U.S. Military Deploys To Drag Ibero-America into NATO’s Planned War against China
Jan. 13, 2023, 2022 (EIRNS)—A paper released yesterday by Evan Ellis, the U.S. Army War College’s resident expert on Ibero-American-Chinese relations, under the title “The Strategic Role of Latin America in a Global Conflict Over Taiwan,” reveals that the U.S. military has been assigned to secure the natural, infrastructural, and scientific resources of Ibero-America and the Caribbean for the U.S. in its war drive against China, and deny them to those nations and to the Belt and Road Initiative.
The premise of Ellis’s piece, published in both Spanish and English in Seguridad y Poder Terrestre, the journal of the Peruvian Army’s Center for Strategic Studies (CEEEP), is that there will be a U.S. war with China over Taiwan, probably by 2027, and that that war will be global. Therefore, the U.S. Indo-Pacific Command needs to map out (“anticipate”) Chinese assets “in other parts of the world, including the Western Hemisphere, [which] could impact the ability of the U.S. to deploy and sustain forces in the Indo-Pacific in the context of such a conflict,” he writes.
The threat to the other governments of the Americas is clear: U.S. war planners consider any commercial or infrastructure project which involves China to be “dual-use,” and therefore must be ended. Chinese diplomatic activities and people-to-people relations are windows through which China can gather intelligence and gain influence; China could potentially convince these governments to remain neutral in a U.S.-China conflict. The many infrastructure projects in the region could be used by China in the projected global conflict as “intermediate staging bases” for attacks against the U.S. supply of food and critical minerals, or perhaps directly against the U.S. homeland, he writes. Peru’s Chancay Port is among the ports and canals specifically viewed as a threat.
Ellis calls it “imperative” that Latin American leaders and military planners “anticipate how the region ... could become the subject of struggle” in that conflict. “It is in the interest of political leaders and others in the region to consider how military interactions with the PLA, as well as commercial projects with P.R.C.-based companies ... in strategic sectors such as ports, space and the digital domain, may indirectly contribute to the way the Chinese might look to exploit opportunities created by such projects.”
Denying Ibero-America cooperation with China in space is a major focus of attack. The China-CELAC space working group, the five Chinese-Brazilian weather and Earth-monitoring satellites in the CEBRES program, the Bolivian and Venezuelan satellites jointly developed and deployed with China, Argentina’s deep space radar in Neuquén, Peru’s participation in the Asia-Pacific Space Cooperation Organization, are named as targets, along with Chinese cooperation in the region’s astronomical observatories.

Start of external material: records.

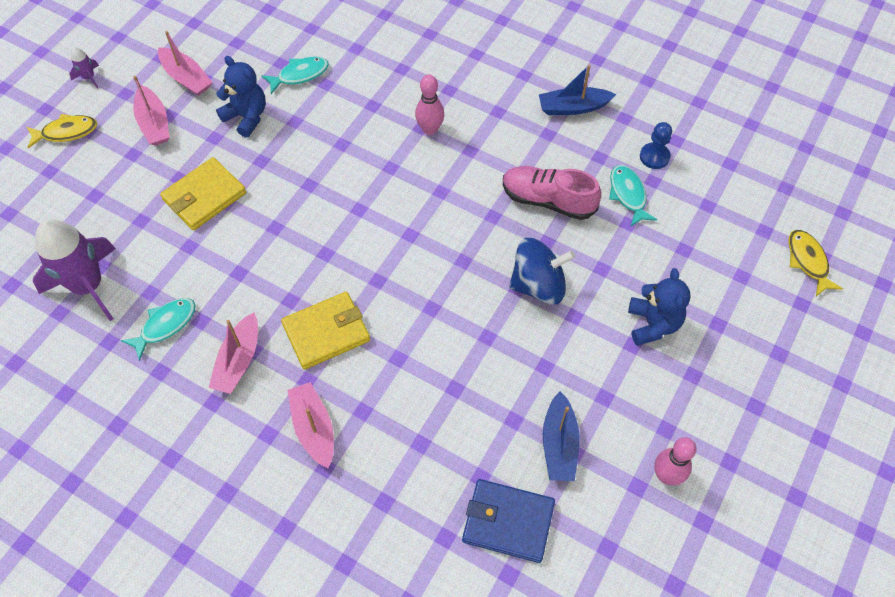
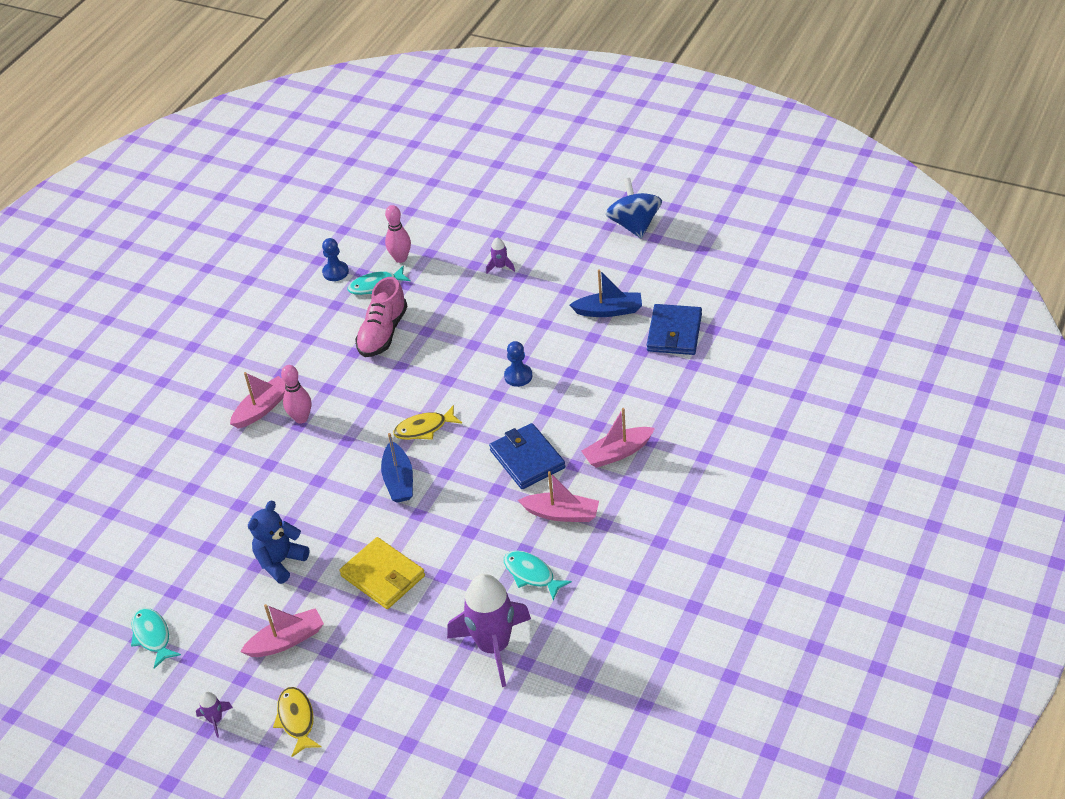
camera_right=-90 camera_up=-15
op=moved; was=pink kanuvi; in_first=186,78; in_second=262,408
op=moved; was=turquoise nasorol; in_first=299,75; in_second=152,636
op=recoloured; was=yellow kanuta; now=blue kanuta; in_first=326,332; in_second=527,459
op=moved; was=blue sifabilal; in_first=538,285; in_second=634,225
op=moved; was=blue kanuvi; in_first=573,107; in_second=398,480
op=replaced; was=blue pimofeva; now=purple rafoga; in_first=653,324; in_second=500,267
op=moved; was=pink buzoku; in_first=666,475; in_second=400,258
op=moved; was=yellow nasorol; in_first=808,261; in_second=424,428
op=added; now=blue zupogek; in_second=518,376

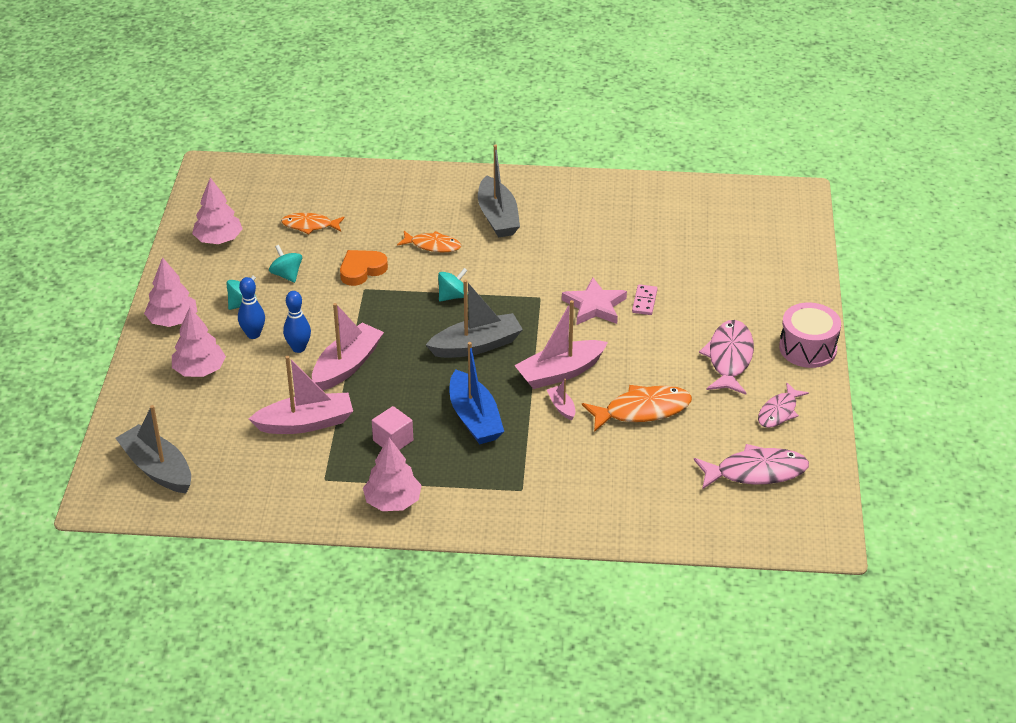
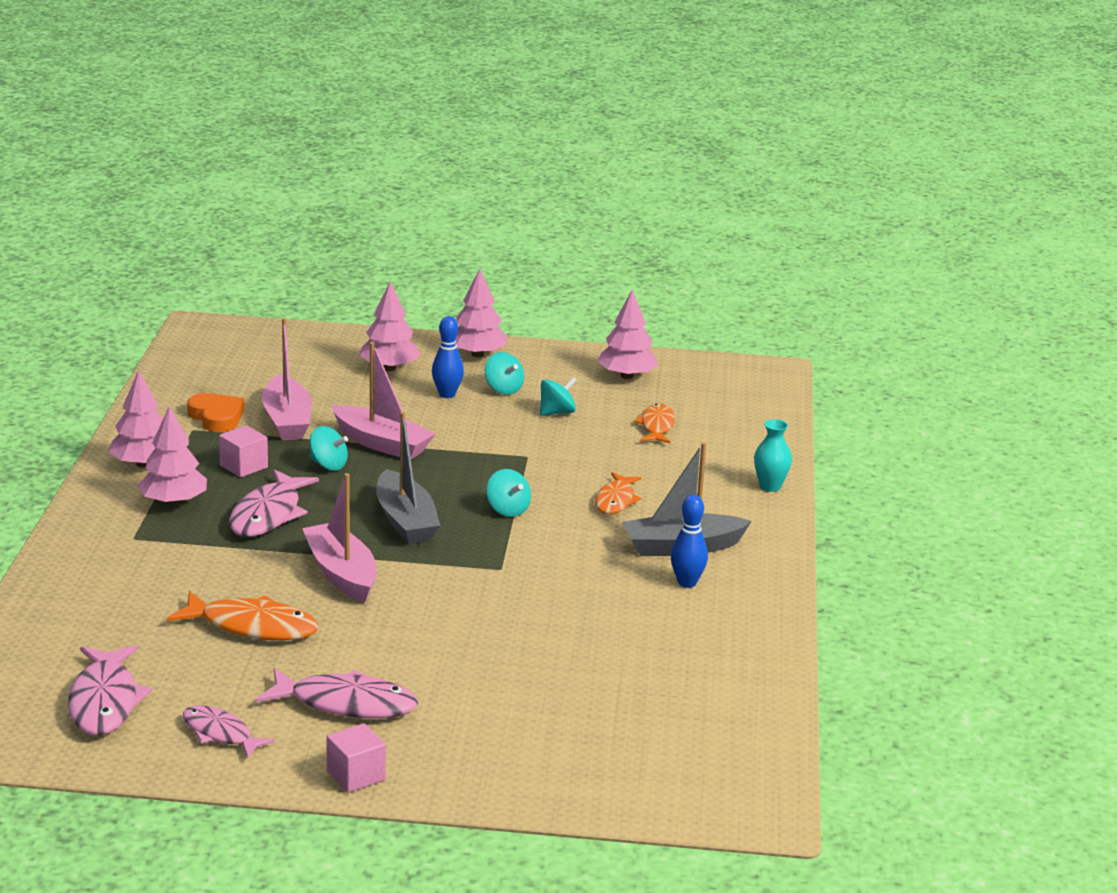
camera_right=90 camera_up=-15
op=removed; was=grey kanuvi; in_first=157,469
op=moved; was=blue buzoku; in_first=298,348; in_second=687,583
op=moved; was=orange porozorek; in_first=362,270; in_second=216,417
op=replaced; was=blue kanuvi; now=pink nasorol; in_first=474,418; in_second=268,515
op=removed; was=pink kanuvi; in_first=561,407
op=removed; was=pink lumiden; in_first=594,306
op=turned; was=orange nasorol; in_first=642,410; in_second=252,627; clockwise=-60
op=removed; was=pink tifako; in_first=644,301
op=replaced; was=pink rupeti; now=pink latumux; in_first=807,348; in_second=356,775
op=added; now=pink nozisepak; in_second=173,502
op=added; now=turquoise sifabilal; in_second=328,465
op=added; now=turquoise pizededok; in_second=770,486

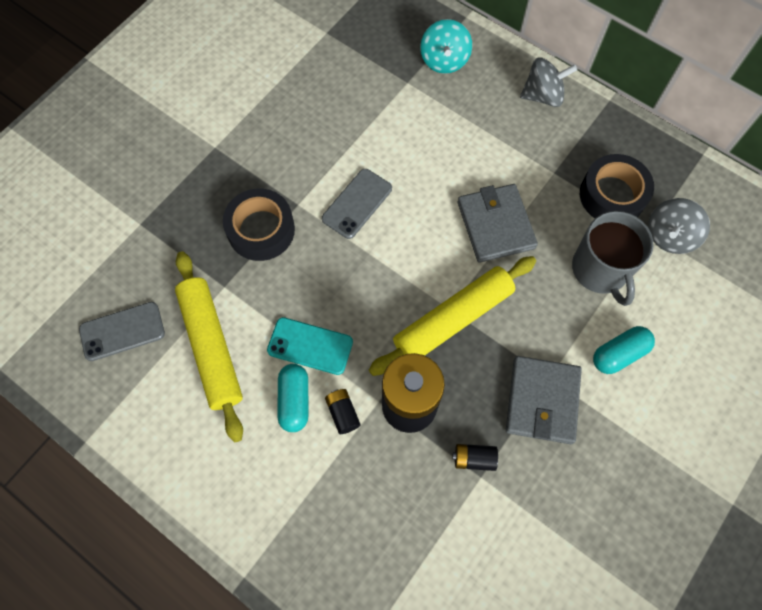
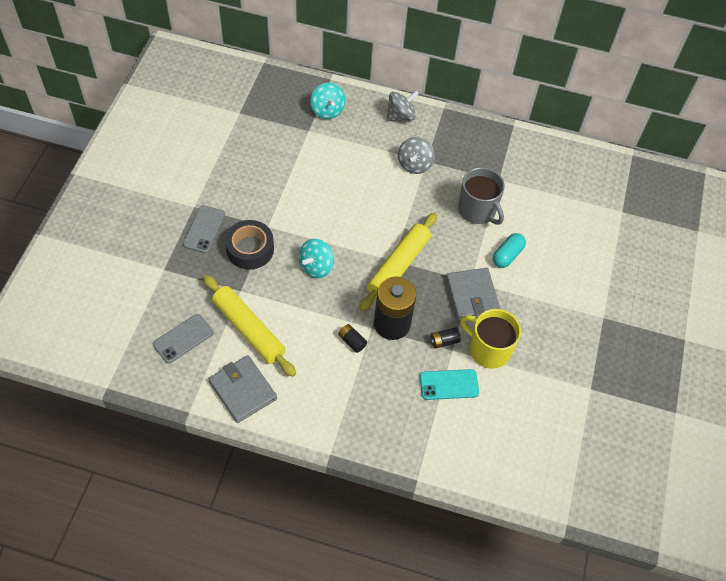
camera_right=-25 camera_up=-10
op=moved; was=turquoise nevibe; in_first=310,346; in_second=449,385
op=removed; was=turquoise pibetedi; in_first=294,401
op=moved; was=grey nevibe; in_first=357,204; in_second=204,229
op=moved; was=grey kanuta; in_first=495,225; in_second=243,390
op=removed; was=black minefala; in_first=612,195
op=moved; was=grey sifabilal; in_first=669,236; in_second=414,164
op=added; now=turquoise sifabilal; in_second=316,267
op=added; now=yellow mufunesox; in_second=488,349

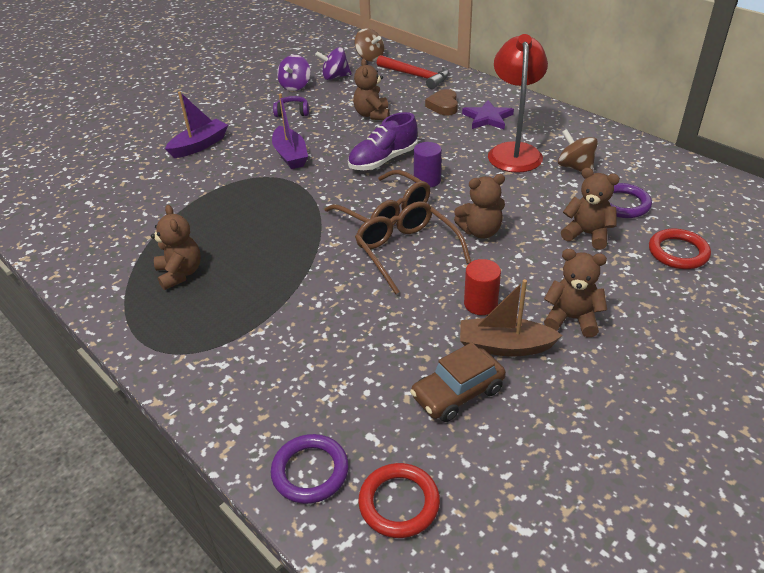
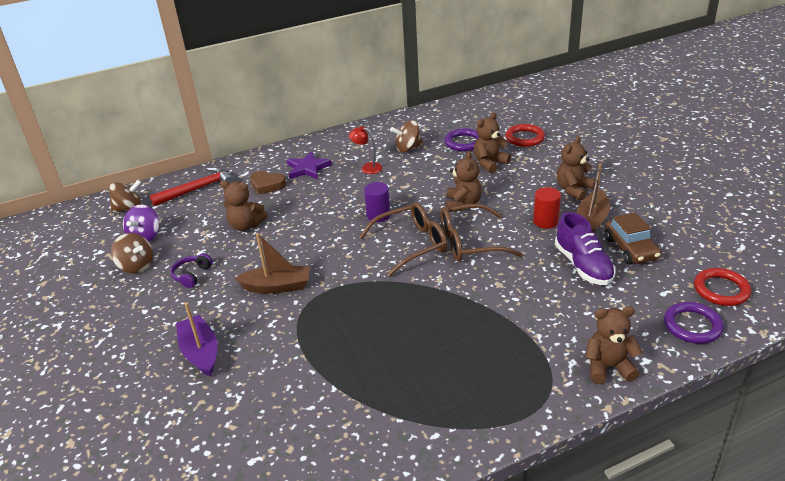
camera_right=-70 camera_up=-5
op=moved; was=brown pimofeva; in_first=180,273; in_second=608,367
op=recoloured; was=purple kanuvi; now=brown kanuvi; in_first=290,155; in_second=277,286
op=recoloured; was=purple sifabilal; now=brown sifabilal; in_first=295,86; in_second=136,266
op=moved; was=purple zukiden; in_first=383,160; in_second=583,265
op=resized; was=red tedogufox; in_first=514,151; in_second=367,167; ratio=0.47

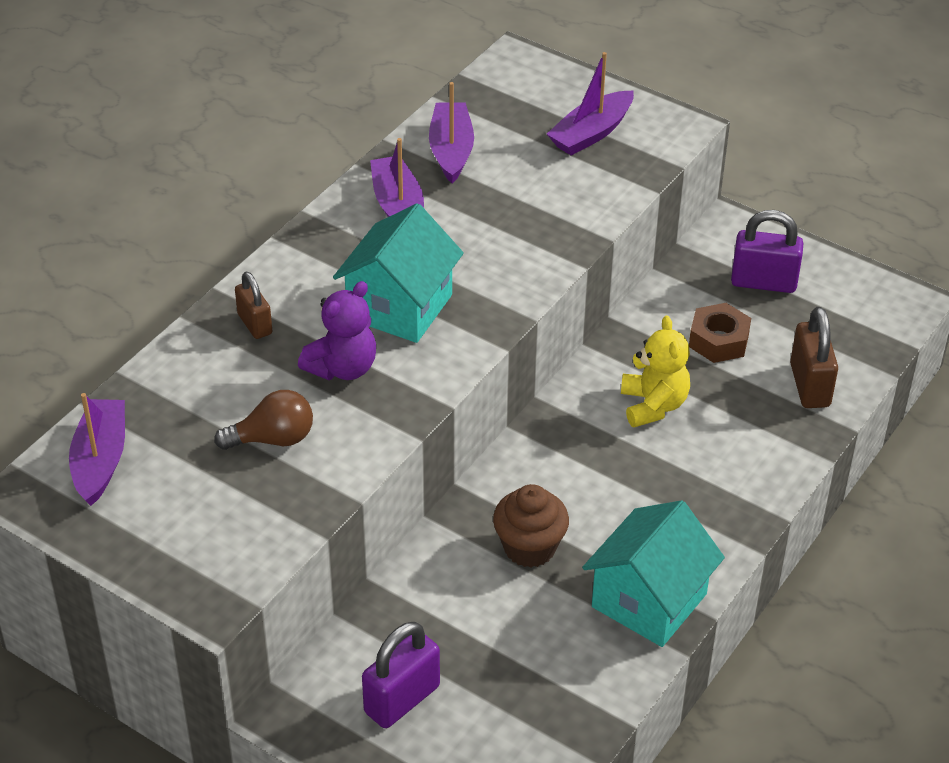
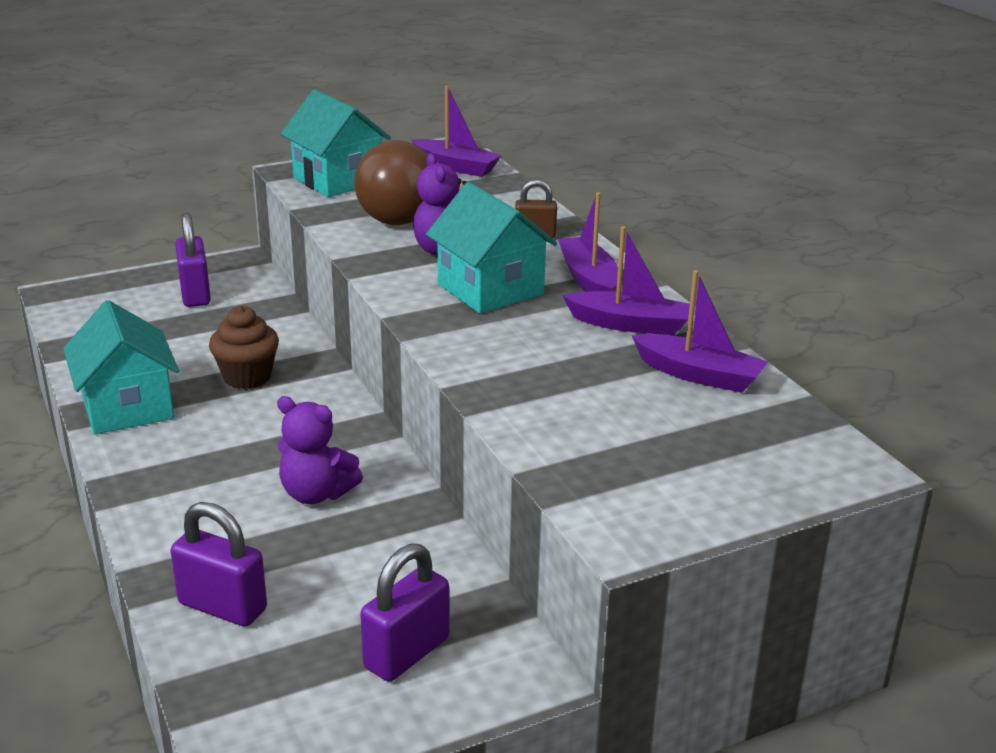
camera_right=120 camera_up=-15
op=resized; was=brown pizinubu; in_first=273,439; in_second=404,214; ratio=1.78
op=moved; was=purple kanuvi; in_first=591,133; in_second=588,279
op=recoloured; was=yellow pimofeva; now=purple pimofeva; in_first=653,405; in_second=316,493
op=removed; was=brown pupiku; in_first=718,340
op=recoloured; was=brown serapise; now=purple serapise; in_first=810,385; in_second=222,607
op=added; now=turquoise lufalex; in_second=338,180

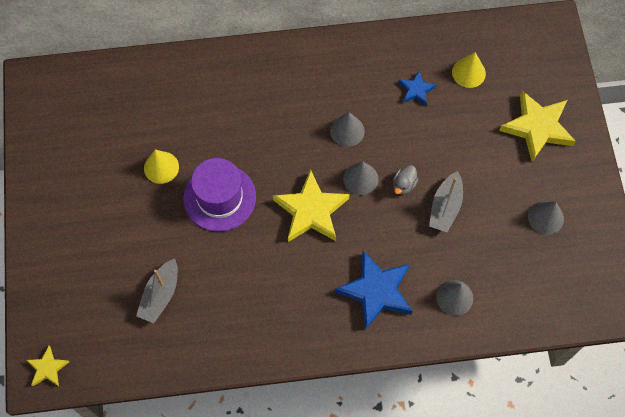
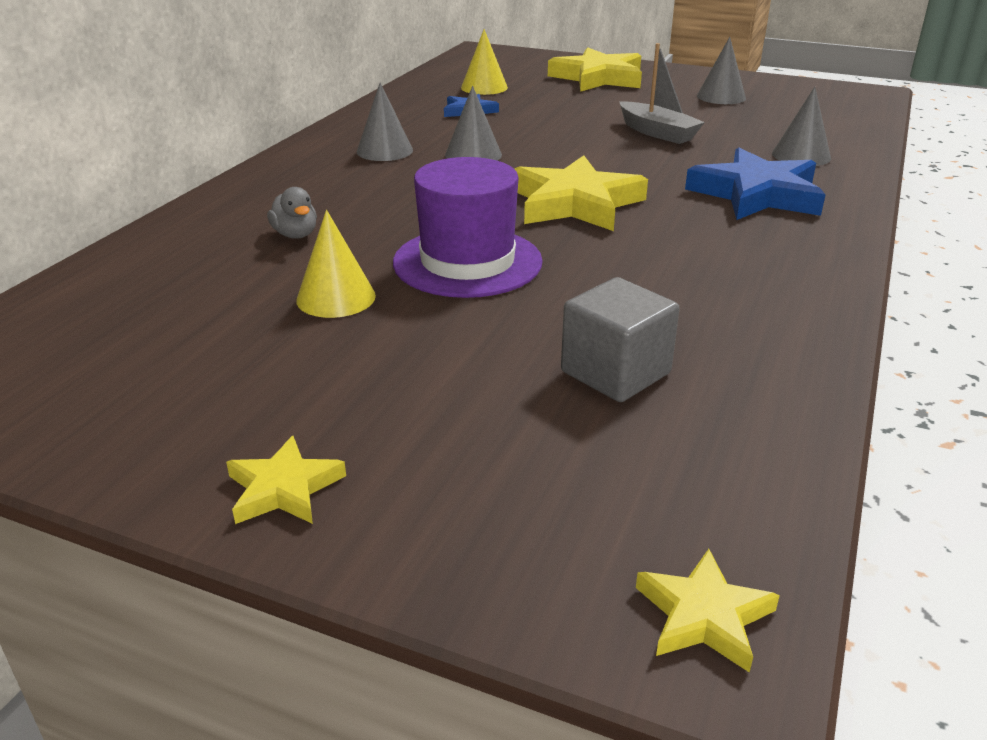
camera_right=-60 camera_up=-35
op=replaced; was=grey kanuvi; now=grey latumux; in_first=160,295; in_second=615,372
op=moved; was=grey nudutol; in_first=360,179; in_second=384,151
op=moved; was=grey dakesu; in_first=404,185; in_second=295,235
op=added; now=yellow lumiden; in_second=284,488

Ellis goes so far as to warn that if one or more additional countries of the region breaks relations with Taiwan and recognizes the P.R.C., that might precipitate Chinese military action to “retake” Taiwan. (Eight of the 14 countries which still recognize Taiwan are in this region.) Ellis worries about a new government taking power in Haiti, because in off-the-record interviews with Haiti experts in October 2022, he found that “the majority of actors interested in replacing Haiti’s unelected Prime Minister Ariel Henry, all want to recognize the P.R.C..” Perhaps that is why the Biden administration has kept the drug-tainted Henry in power to continue the ongoing genocide there.